材料の研究というのは地道な努力が必要だとよく言われています。小さな成果を積み重ねていく、なんらかのタイミングにブレークして花が開く、ということでしょう。例えば、「レジスト」、と呼ばれる薬品は半導体の表面を精々数ミクロン程度の厚みにしか覆わないし、製品を完成させるまでに除去してしまいます。このような材料に関しても、とある企業は品質向上に向けて継続的に技術を積み重ねることによって力をつけていきました。そしてそのような努力を継続させた日本の企業が、他国の産業を脅かすほどの力を蓄えることになったのだと思います。一見地味な材料かもしれませんが、他国では同等の品質のものが作れない、というものが日本にはまだまだ多数あると思います。

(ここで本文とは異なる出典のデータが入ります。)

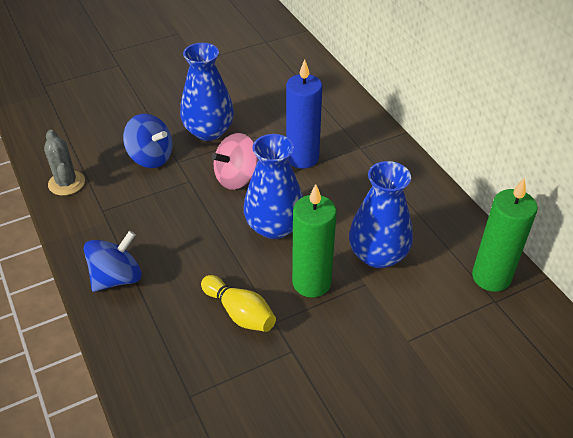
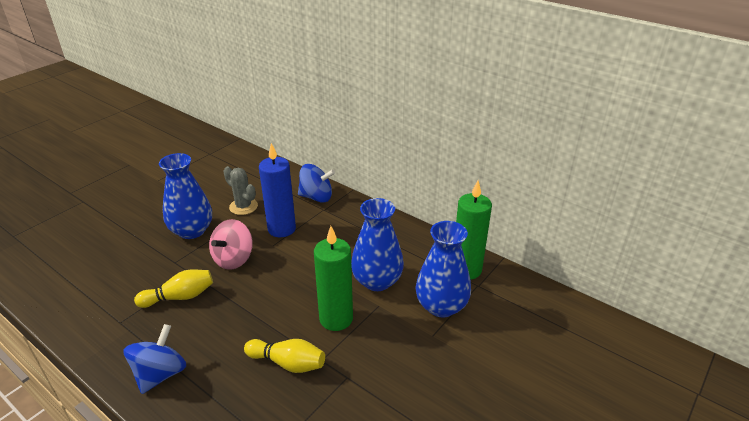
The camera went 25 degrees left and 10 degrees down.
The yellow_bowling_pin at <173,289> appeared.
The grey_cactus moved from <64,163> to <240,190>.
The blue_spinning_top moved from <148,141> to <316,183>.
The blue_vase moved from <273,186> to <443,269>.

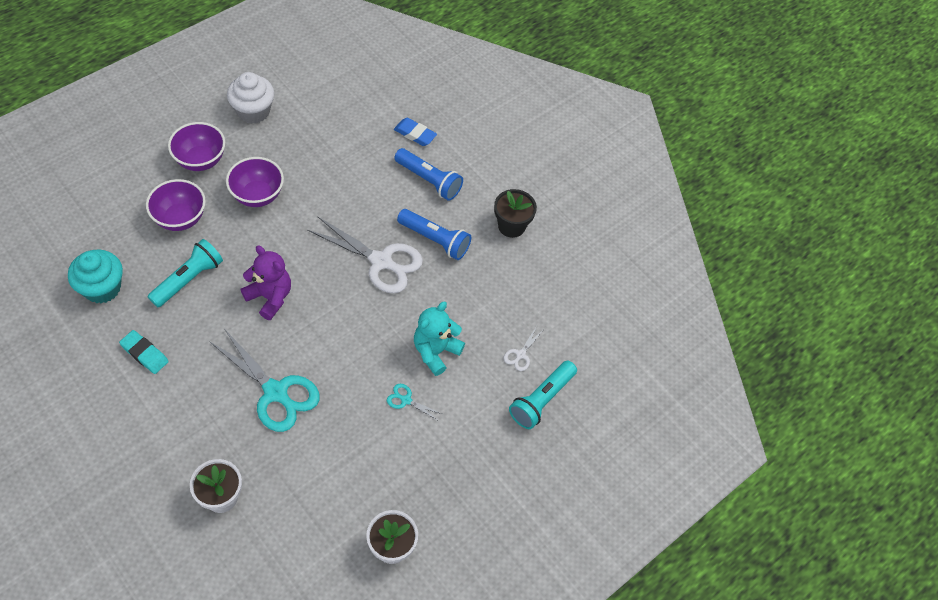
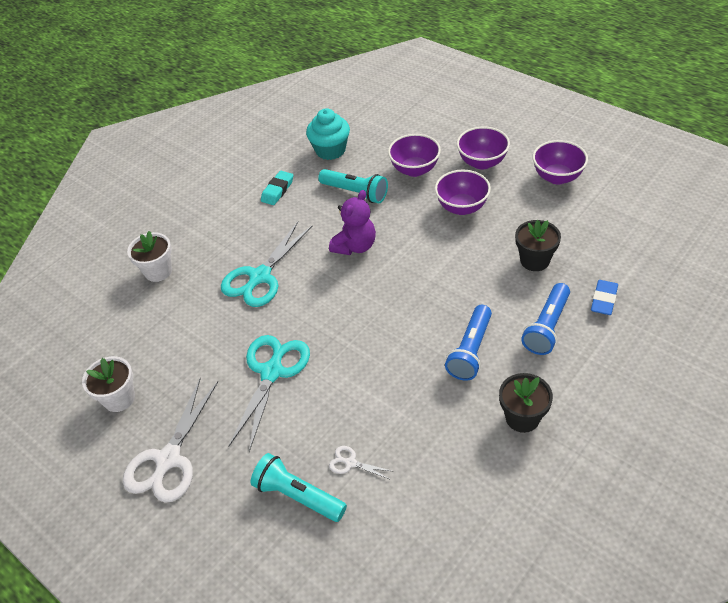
The camera went 90 degrees right and 10 degrees down.
The white_scissors moved from <365,254> to <170,440>.
The turquoise_scissors at <414,402> changed to 2.29 times the size.
The black_flower_pot at <538,245> appeared.
The white_cupcake at <250,98> was replaced by the purple_bowl at <560,162>.
The turquoise_teddy_bear at <439,339> disappeared.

これらの材料開発や技術改革には多くの時間や資本の供給が必要だと思われますが、その途中では世間の冷たい風に当たり、立ち止まってしまった技術もたくさんあると思います。図は関連半導体分野の研究者が多く集まる国内学会のプログラムです。1992 年の4月の学会においてGaN に関する研究発表が何件くらいあったかを示しています。これだけ件数が少ないと研究者としては「本当にこの材料に関する研究を続けて良いのか」という葛藤と「誰がサポートしてくれるのだろう」という不安があったことは容易く想像できます。最近の状況についてですが、同じ学会で同じ材料に関する研究発表は学会の全期間(4日間)、すべての時間帯において行われており、当時の10 倍以上の発表件数となっています。発表件数の比は研究人口や供給資本の比を表すものであり、その変化には目を見張ります。1992年当時、葛藤を抱えながらもその材料をあきらめることなく信念をもって研究開発を継続させた人の中からノーベル賞の受賞者がでています。その地道な努力を周囲で支えてくれた人や機関も多かったことと推察いたします。継続することで力が蓄えられたことは疑いのない事実ですが、継続させるための力も相当必要だったはずです。
冒頭でも記しましたが、地道な努力を継続するには様々な力がいると思います。若い世代の研究者には信念を持って継続的に材料開発に取り組むことを期待したいですし、円熟期世代の人たちには、その信念を支えてほしいと思います。そうすれば材料開発の分野でもさらに多くのノーベル賞受賞者が出てくるのではないでしょうか。